One of the best ways to "win" any negotiation is to make an offer in which the other guy "wins" too.

Give them something you don't care much about in exchange for something you do care about. (Assuming the "something" is of value to them.)

You've already hinted at this strategy in your question:

  • Prepay months in advance.
  • Longer lease.
  • Longer notice time built into lease termination agreement.
  • Do you have a car? Can you give up a parking space?
  • Are you a non-smoker? Can you promise not to smoke in the apartment? (This is an expense for the landlord when you move out.)
  • Do they allow cats and you don't have cats? Can you promise not to keep cats? (Another expense for the landlord.)
  • Probably unlikely to succeed in urban areas where landlords are pros, but in other areas: can you offer to do work for rent reduction? E.g. you are handy and can help with maintenance, or you can mow the lawn, shovel the walk, paint, etc.
  • If they have low occupancy, can you make a deal for referrals?
  • 6
    Good point about giving them something of value which does not matter as much to you. A note about pets though, typically you pay an extra deposit for animals (this of course depends on the state/location). Aug 19, 2010 at 1:47

I'm open to a variety of ideas including trading a longer lease length for a smaller monthy rent... or paying multiple months in advance in exchange for a lower monthly rent etc.

These two ideas that you mention are good.

Do your homework first. See a few places. Find out how much they are asking. Make a note of details such as square footage, appliances, amenities, etc. Then play them off each other. Be sure to point out that there are many places available in the area. Be courteous, but firm and be ready to walk away from a place you like if you are not happy with the deal they are willing (or not willing) to give you.

  • 6
    having an idea of the price per square foot will give you an idea of both value, and a common comparison for places that are hard to compare
    – MrChrister
    Aug 18, 2010 at 4:30

Another negotiating technique is to ask for extra items to be included at the base rental rate.

Examples of "extras" in an apartment rental might include monthly rental of a washer/dryer, monthly fees for fitness center access, or higher rent for a good location apartment (top floor/pool side/etc).

Ask to get one or all of those items included in the rental price they offer you.

If they say "yes": You win the extra items at no additional cost.

If they say "no": Then challenge them that if they take away the washer/dryer you'll need to pay $50 less rent per month to meet your target price for rent.

  • 7
    Me:I'll take it if you throw in the $50 washer/dryer for free. Landlord:Sorry that doesn't work for me. Me: If you don't give me the washer/dryer I'll need to pay $50 less. Landlord:What are you, some kind of idiot? I said No. Jan 11, 2011 at 18:01

I just did the apartment finding dance. This doesn't make me ultra qualified, but I did spend a bit of time thinking about this.
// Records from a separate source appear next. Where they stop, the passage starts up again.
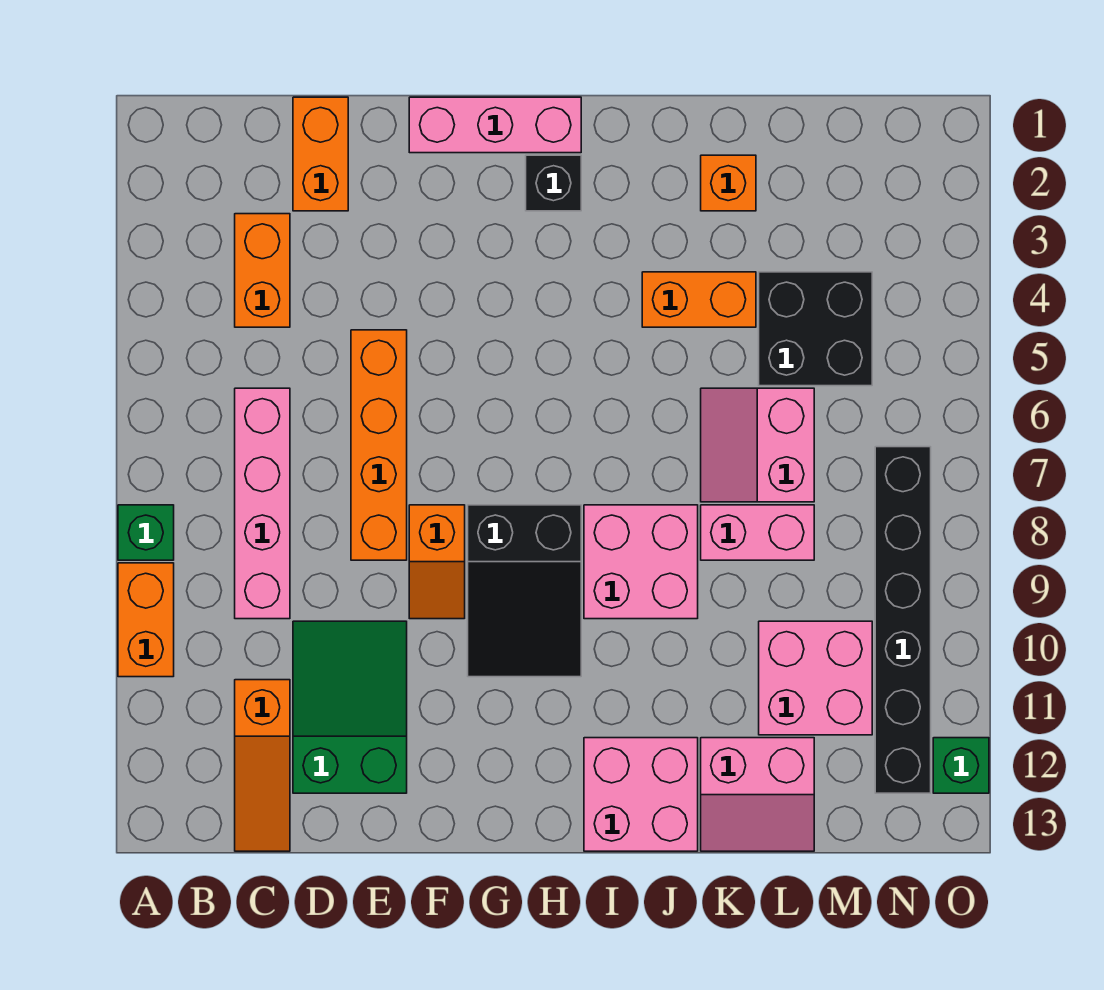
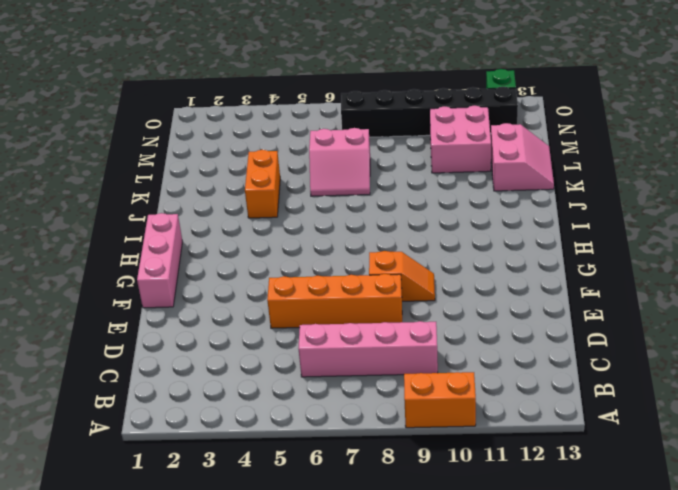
none -> green brick A8 level 1
none -> orange brick C3:C4 level 1
none -> orange slope C11:C13 level 1 top 11

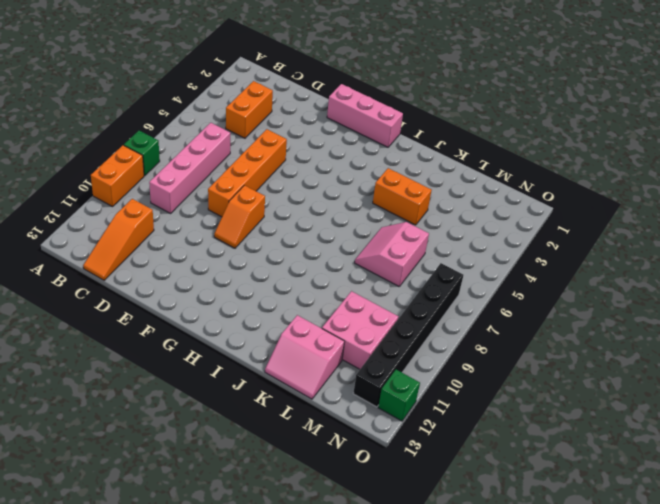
none -> orange brick D1:D2 level 1
none -> green slope D10:E12 level 1 top 12
none -> black slope G8:H10 level 1 top 8

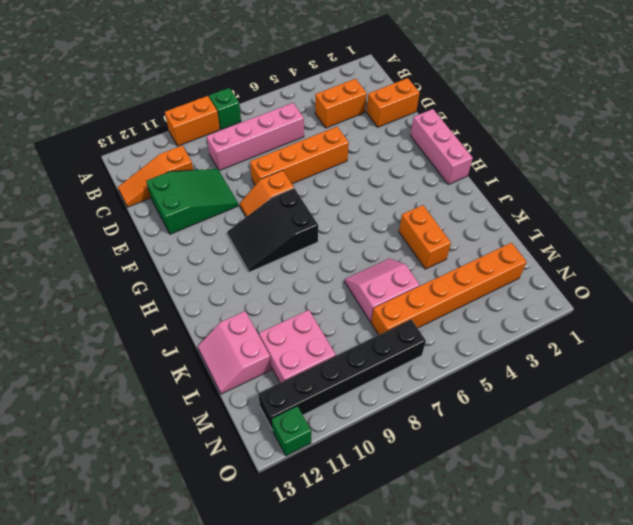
orange brick M2:M7 level 1 -> black brick L4:M5 level 1
none -> black brick H2 level 1
none -> pink brick I8:J9 level 1
none -> pink brick I12:J13 level 1

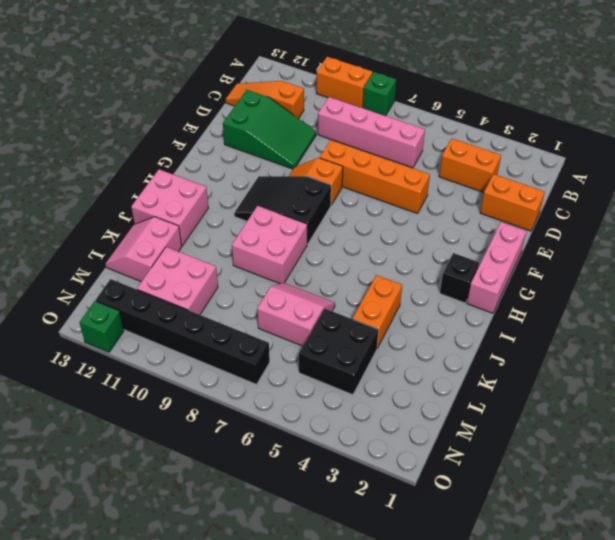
none -> orange brick K2 level 1
none -> pink brick K8:L8 level 1

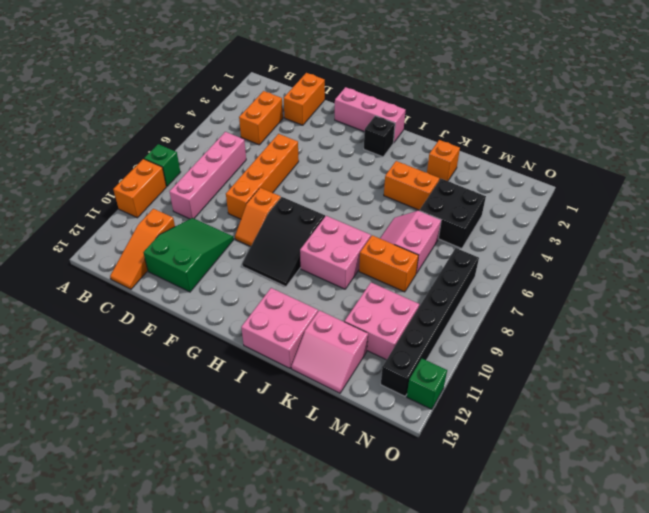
orange brick K8:L8 level 1 -> pink brick K8:L8 level 1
A lot of people seem to think that negotiation is about finding some set of words to scare or intimidate the other side into concessions. "Be prepared to walk away from the deal." This is essentially bluffing, and a bad idea. The bottom line is that negotiations, like wars, are won or lost before they start.

What you need to do is prepare. I spent a day just touring apartments in the area. Don't be too selective here, and don't sign any contracts yet. Your goal at this stage is to gather information. What kinds of information? Two kinds: information that you can compare your alternatives with, and information that about the landlord's alternatives.

Your comparison info:

  • Price per square foot (and square footage) is the common dollar comparison tool.
  • Furnishings
  • Laundry accommodations. If washer and dryer aren't provided on-site, find the nearest laundromat and their prices.
  • Utility costs.
  • Proximity to work, stores, and other common destinations.
  • Parking and garaging.

Landlord alternatives:

  • Credit scores / quality of tenants.
  • Number of vacancies and prospects for filling them.
  • property taxes and debt payments.

Knowing the all landlord's positions will help you determine who will be more willing to negotiate. If they only have one vacancy and a two upcoming appointment showings, they have no reason to offer concessions to you. Take their offer at face value and spend your effort on other apartment complexes. Landlords know this and thus the good ones protect this information and project lies. Find more reliable sources if you can. You can infer some things by looking at how much they advertise in Craigslist and local papers. Talk to current tenants.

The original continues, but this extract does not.